Big employers, such as Abbey National, British Telecom, Halifax, Camelot, and Barclays, have call centres in the area, and in the past eight months HSL, Axa Direct and Capital Bank have joined them. The reason, they say, is that the public likes scouse voices. Instead of distrusting them, people feel reassured by accents which remind them of Cilla, Tarbie, Sir Paul and Ringo.

This is a turn around from research by Hays Accountancy Personnel which last year suggested that there was more prejudice against the scouse accent than any other, bar only the Brummie whine. Television programmes such as Bread, Z-cars and Brookside, coupled with Harry Enfield's "calm down, calm down" characters, were believed to influence the public's view of Liverpool as the last resort of the scoundrel.

Al Dickman, managing director of the advertising firm BDH GBWA, himself a Liverpudlian, admits he would think twice "before using the scouse accent for a car ad, because of the cliche that they all rob cars". He said: "The whining in the accent can turn people off: to many people it says you're lazy and uneducated. Television programmes too, like Liverpool One, reinforce the idea of scousers as rascals and rogues."

But many firms seem to disagree and now base their telephone support or sales services in Liverpool. The booming industry represents a combined investment of more than pounds 65m in Merseyside, and this year alone the number of people working in call centres has doubled to around 6,000.

"Our research showed us there was a very warm reception to the Liverpool accent," says John Grimbaldeston, Marketing Manager of Abbey National. "Of course, in a call centre it's vital how people come across on the phone. We don't want broad accents that would make callers feel uncomfortable, but the softer Liverpool lilt is very favourable. We encourage, rather than refine, that accent."

Paul Kerr, a customer service manager for Vertex, another company which opened a call centre in Merseyside this year, echoes the point. "Scouse accents come very high in customer appreciation. In call centres, all customers have to go on is pitch and tone, the verbal presentation. So an accent can be pivotal to business success. And people simply relate to scousers."

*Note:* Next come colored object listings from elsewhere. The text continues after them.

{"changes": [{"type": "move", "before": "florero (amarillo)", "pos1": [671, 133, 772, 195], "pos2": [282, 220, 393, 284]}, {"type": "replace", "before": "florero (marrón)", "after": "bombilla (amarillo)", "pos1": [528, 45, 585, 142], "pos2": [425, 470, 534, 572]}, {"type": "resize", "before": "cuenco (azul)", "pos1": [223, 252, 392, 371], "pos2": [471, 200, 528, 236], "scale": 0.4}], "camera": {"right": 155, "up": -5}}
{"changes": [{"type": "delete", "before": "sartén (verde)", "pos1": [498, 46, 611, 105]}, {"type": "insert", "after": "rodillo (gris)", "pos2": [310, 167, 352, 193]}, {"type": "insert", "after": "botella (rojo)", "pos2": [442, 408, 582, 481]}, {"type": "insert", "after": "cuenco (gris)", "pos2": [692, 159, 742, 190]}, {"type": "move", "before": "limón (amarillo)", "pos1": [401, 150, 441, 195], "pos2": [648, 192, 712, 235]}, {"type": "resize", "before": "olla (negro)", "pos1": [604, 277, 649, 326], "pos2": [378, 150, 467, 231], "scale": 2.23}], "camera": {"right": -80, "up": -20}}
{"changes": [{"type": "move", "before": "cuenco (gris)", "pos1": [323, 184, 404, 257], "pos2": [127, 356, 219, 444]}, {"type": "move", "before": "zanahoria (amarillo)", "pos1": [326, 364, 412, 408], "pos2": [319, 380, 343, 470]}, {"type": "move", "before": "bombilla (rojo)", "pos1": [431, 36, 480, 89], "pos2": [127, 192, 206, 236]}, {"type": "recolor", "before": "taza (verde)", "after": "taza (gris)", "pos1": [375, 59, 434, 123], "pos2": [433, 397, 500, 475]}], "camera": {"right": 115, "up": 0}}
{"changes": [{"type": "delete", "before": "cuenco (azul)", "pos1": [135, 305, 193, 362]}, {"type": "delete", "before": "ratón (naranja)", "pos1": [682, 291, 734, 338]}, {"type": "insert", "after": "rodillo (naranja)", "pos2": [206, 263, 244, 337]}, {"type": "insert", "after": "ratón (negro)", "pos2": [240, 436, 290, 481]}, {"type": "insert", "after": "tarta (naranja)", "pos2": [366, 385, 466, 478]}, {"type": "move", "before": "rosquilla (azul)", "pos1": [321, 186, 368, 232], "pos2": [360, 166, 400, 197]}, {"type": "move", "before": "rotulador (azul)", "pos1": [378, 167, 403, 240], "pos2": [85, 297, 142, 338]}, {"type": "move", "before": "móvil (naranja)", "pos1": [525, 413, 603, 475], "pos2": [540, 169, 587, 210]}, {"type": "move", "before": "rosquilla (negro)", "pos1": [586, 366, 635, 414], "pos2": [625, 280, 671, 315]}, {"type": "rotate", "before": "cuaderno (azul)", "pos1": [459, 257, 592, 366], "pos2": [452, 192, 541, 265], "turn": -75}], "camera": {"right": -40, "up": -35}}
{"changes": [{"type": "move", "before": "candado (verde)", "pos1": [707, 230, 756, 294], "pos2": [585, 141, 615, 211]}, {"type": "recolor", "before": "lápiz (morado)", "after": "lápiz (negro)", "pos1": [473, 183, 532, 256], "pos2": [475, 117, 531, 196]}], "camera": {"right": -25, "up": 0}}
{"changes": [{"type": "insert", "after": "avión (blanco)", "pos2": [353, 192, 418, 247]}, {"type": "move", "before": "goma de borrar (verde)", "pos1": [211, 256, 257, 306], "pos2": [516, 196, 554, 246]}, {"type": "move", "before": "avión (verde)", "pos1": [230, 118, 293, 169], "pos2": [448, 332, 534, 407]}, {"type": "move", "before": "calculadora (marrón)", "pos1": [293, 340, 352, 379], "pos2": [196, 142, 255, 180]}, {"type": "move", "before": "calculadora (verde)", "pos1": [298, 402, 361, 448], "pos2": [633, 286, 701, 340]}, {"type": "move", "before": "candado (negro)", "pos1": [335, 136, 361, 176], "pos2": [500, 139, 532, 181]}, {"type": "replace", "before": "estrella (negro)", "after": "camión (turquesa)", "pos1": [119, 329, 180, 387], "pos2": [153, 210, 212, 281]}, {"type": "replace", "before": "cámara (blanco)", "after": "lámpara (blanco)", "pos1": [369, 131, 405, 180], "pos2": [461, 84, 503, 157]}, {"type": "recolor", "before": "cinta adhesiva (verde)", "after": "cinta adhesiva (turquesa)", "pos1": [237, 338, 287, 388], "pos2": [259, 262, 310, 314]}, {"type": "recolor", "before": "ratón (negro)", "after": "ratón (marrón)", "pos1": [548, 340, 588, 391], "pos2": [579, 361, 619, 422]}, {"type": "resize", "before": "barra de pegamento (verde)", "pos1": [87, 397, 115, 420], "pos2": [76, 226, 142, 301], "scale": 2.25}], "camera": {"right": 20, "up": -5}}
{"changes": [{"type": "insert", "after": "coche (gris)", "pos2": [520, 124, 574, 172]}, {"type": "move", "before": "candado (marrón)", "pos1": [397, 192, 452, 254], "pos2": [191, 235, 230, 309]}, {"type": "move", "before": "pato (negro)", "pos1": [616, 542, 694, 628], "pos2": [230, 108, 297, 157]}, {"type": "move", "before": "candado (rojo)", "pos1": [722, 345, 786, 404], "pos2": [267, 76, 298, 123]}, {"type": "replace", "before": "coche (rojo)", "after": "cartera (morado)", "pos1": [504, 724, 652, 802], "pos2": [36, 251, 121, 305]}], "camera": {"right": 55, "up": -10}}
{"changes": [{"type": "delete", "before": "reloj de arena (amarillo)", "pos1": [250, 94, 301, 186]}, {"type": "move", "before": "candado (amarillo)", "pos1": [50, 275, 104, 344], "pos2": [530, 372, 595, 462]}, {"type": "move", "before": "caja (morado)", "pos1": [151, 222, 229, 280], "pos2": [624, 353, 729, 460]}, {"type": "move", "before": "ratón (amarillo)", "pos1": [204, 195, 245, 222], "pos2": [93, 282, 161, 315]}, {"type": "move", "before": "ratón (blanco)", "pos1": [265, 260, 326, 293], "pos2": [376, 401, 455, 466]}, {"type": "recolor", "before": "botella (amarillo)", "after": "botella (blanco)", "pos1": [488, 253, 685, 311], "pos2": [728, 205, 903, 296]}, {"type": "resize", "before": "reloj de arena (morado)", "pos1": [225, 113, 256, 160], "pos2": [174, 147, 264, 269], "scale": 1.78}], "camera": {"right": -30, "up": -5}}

A report on call centres for the Mersey Partnership this month concludes the "soft regional accent is seen to be friendly, and could be helpful in building relationships."

Berenice Mahoney, a lecturer in psychology at University College, Worcester, explains the differing responses to the Liverpool accent. "There's normally a dual reaction: first, an assessment of social status, then inversely proportional, the social attractiveness.

"The so-called third-class urban accents - Brummie, cockney, Glaswegian or scouse - might suggest a lower social status, the usual stereotype. But they suggest an attractiveness: kind, generous, honest and fun. It's obviously that attractiveness which will help companies sell their services."

John Peel, one of the most famous voices of Merseyside, collected an OBE from Buckingham Palace on Thursday. "People, including Prince Charles, recognise my accent more than my face. It has been an advantage in radio, because it's distinctive, I suppose.

"But when I was living in the United States years ago, driving around west Texas trying to sell insurance in little towns, people found my voice very amusing. It didn't help sell insurance, but I was quite popular."

The accent is, though, just one reason for the growth of Liverpool's call centres. There are many empty, large premises, such as the former Bryant and May match factory, which have been used to house the large numbers of staff needed for the centres.

The area also receives many grants making it very attractive to investors. It is one of the European Community's Objective One areas, and benefits from the Single Regeneration Budget and the Estates Renewal Challenge Fund. Investors' costs are offset by what the Mersey Partnership report calls this "cocktail of funding".

A third of initial capital costs, many recruitment and training expenses and some of the first two years' rental costs, can all be met by various grants. Employment costs are also lower in Liverpool. The hourly rate for a customer service operator in Liverpool is two thirds of that in London.